How many times do you look out across the snow covered or frost-ridden garden and see your spade leaning against the fence. Or a pile of tools on the side.

Garden tools needing cleaning

Looking after your garden tools is something many people overlook and simply assume these hardy tools will last forever. Well they won’t if you don’t look after them!

  • Clean: Remove dirt and debris from tools using a wire brush or scraper. My spade above is in desperate need of some TLC!
  • Sharpen: Sharpen blades of tools like secateurs and shears for efficient cutting.
  • Oil: Apply a light coat of oil to metal parts to prevent rust.
  • Store: Store tools in a dry, sheltered place, preferably indoors.

Garden Surfaces

Not just important, but also a safety consideration. These suggestions are quick and easy.

  • Paths and Patios: Clear leaves and debris from paths and patios to prevent slipping hazards. Leaving rotting leaves may also discolour the surface.
  • Lawn: Mow the lawn one last time before the first frost. Just make sure you don’t cut it too short though. throughout the winter months, the grass should be slightly longer than usual to protect the roots.
  • Water Features: Clean and drain water features to prevent freezing and damage.

Wildlife and Your Garden

Lastly, once you’ve worked through the lists of jobs above, make your garden a haven for wildlife.

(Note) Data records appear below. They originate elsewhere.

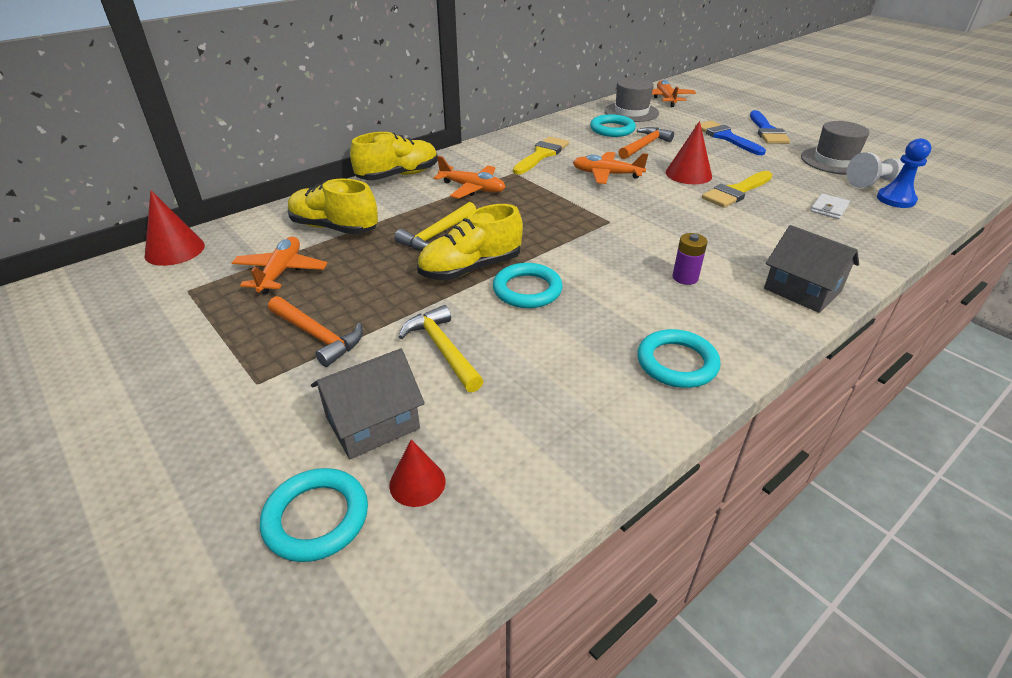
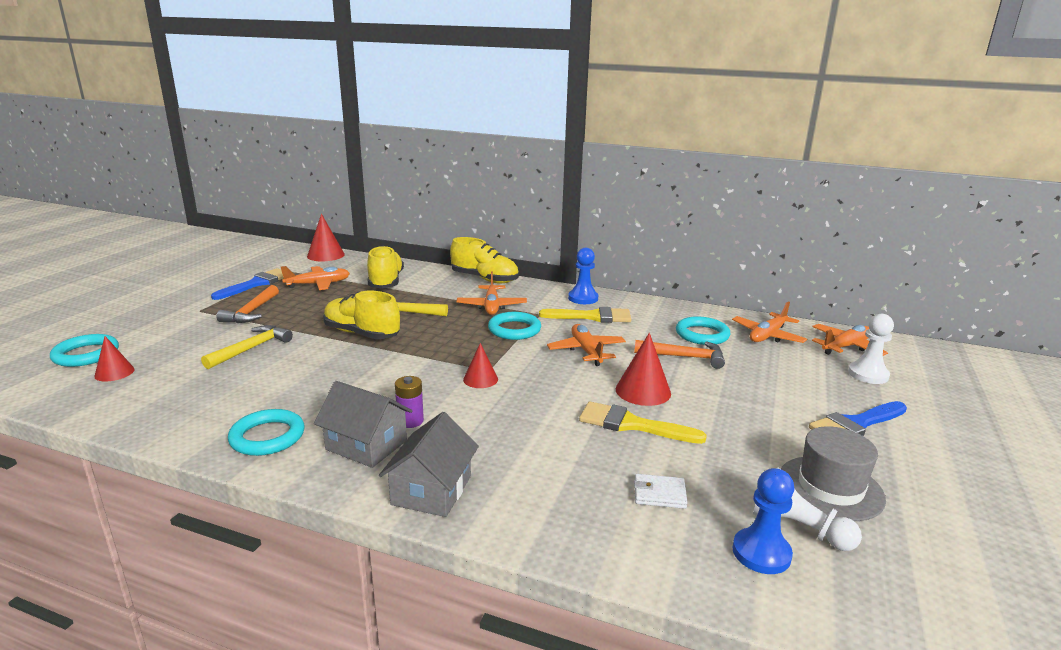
camera: 60 degrees right, 15 degrees down
(372, 422) = (168, 347): grey house -> grey house (366, 445)
(499, 147) = (583, 298): none -> blue pawn
(527, 290) = (344, 359): turquoise ring -> turquoise ring (514, 329)
(626, 229) = (480, 379): none -> red cone
(631, 112) = (767, 335): grey hat -> orange plane
(707, 107) = (868, 374): none -> white pawn
(726, 137) = (785, 399): blue brush -> blue brush (256, 284)

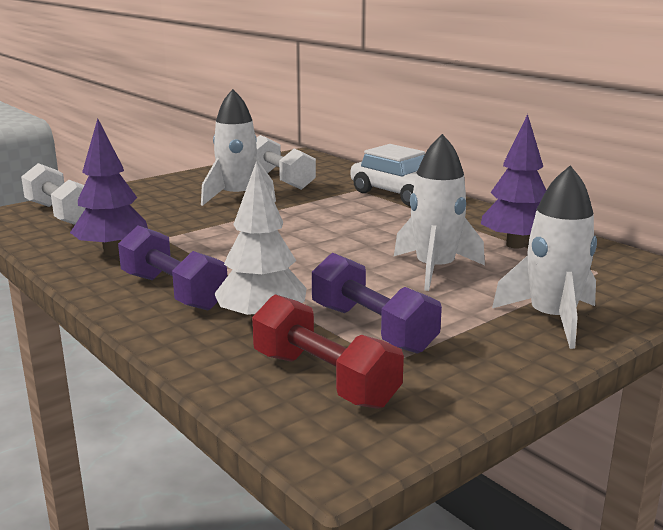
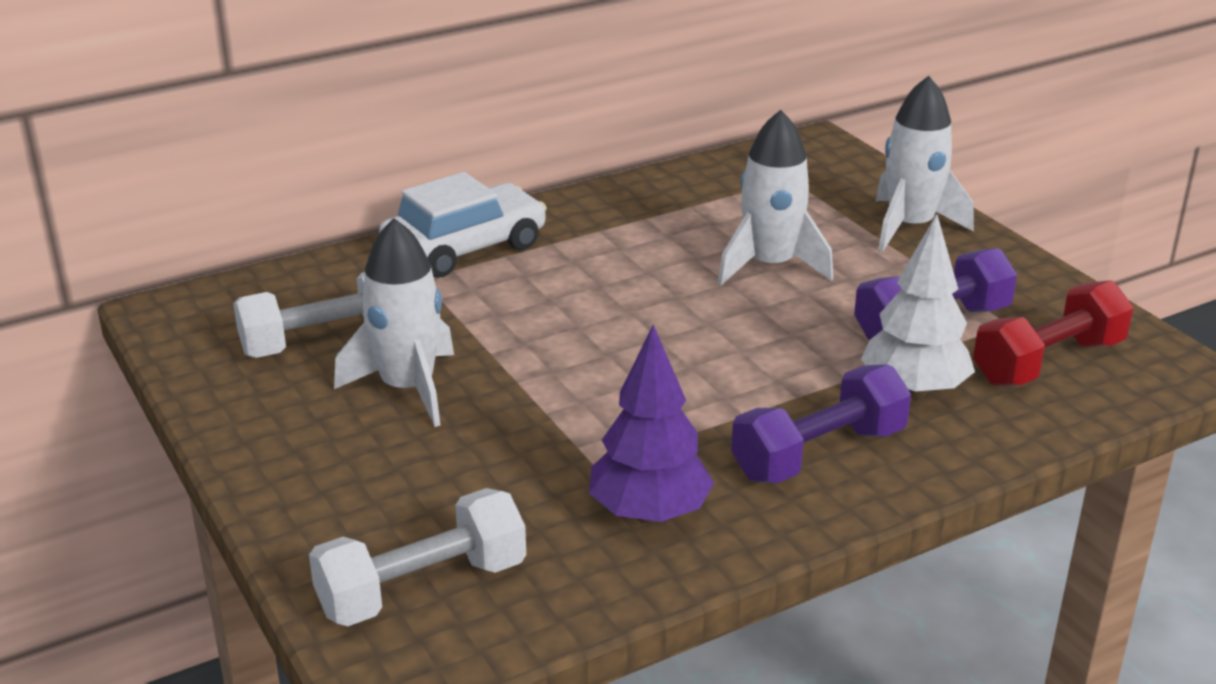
camera: 80 degrees left, 10 degrees up
(515, 245) = (701, 206): purple tree -> none

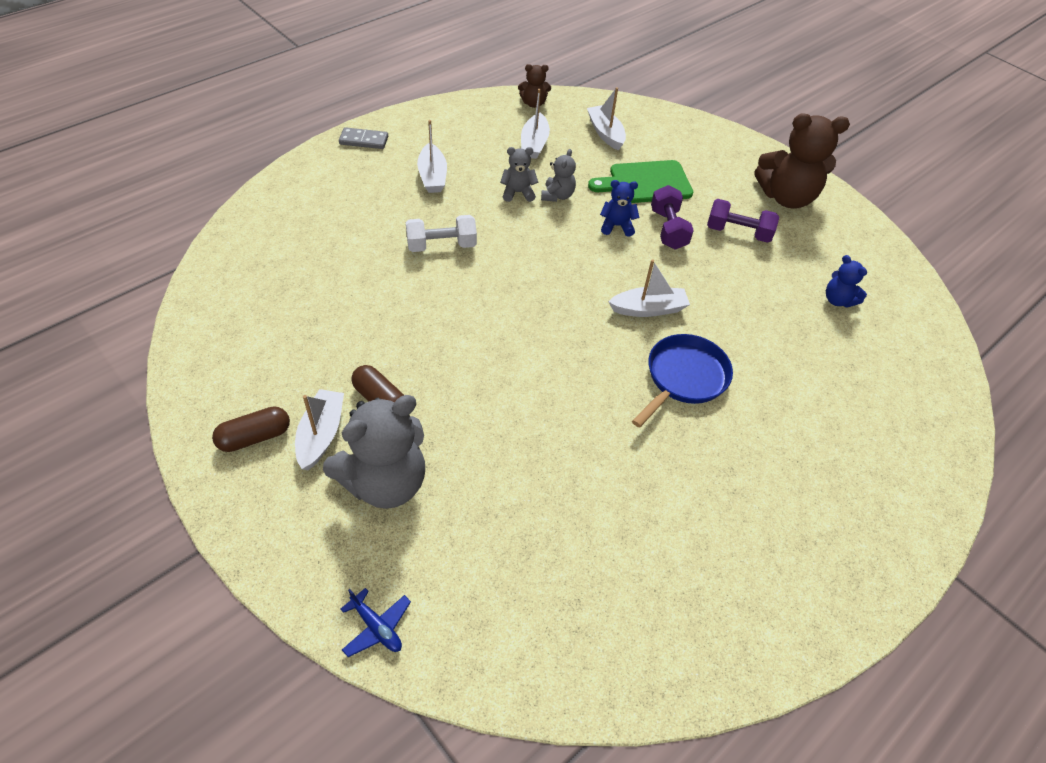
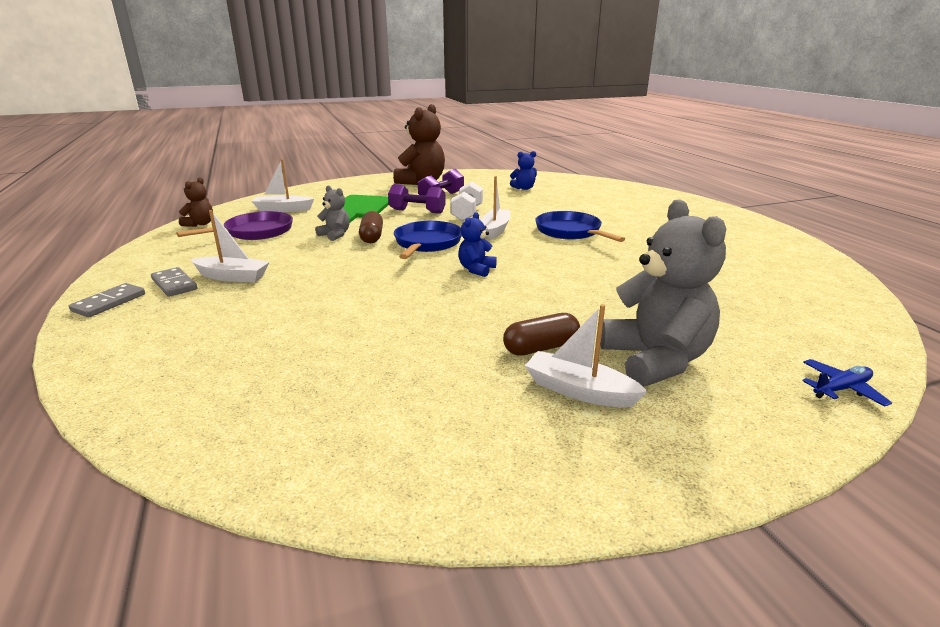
camera: 65 degrees left, 25 degrees down
(254, 437) = (568, 443): brown capsule -> brown capsule (372, 237)
(405, 154) = (174, 284): none -> grey domino
(441, 245) = (342, 287): white dumbbell -> white dumbbell (467, 213)
(518, 193) = (311, 247): grey teddy bear -> none
(534, 144) = (255, 232): white boat -> purple pan
(572, 266) = (427, 244): none -> blue pan
(617, 226) = (396, 224): blue teddy bear -> blue teddy bear (476, 269)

Warm coffee in hand, I love sitting down overlooking the garden, and watching all different species of birds flutter from one bird-feeder to another.

  • Bird Feeders: Keep bird feeders filled with high-energy food to help birds survive the winter. I’d also recommend cleaning your bird feeder once a month just to avoid a build up of bad bacteria.
  • Hedgehogs: Leave piles of leaves and brushwood in a quiet corner of your garden to provide shelter for hedgehogs.
blue tit in winter garden feeder

By following these simple tips, you can ensure your garden remains in good shape throughout the winter months. As spring approaches, your garden will be ready to burst into life.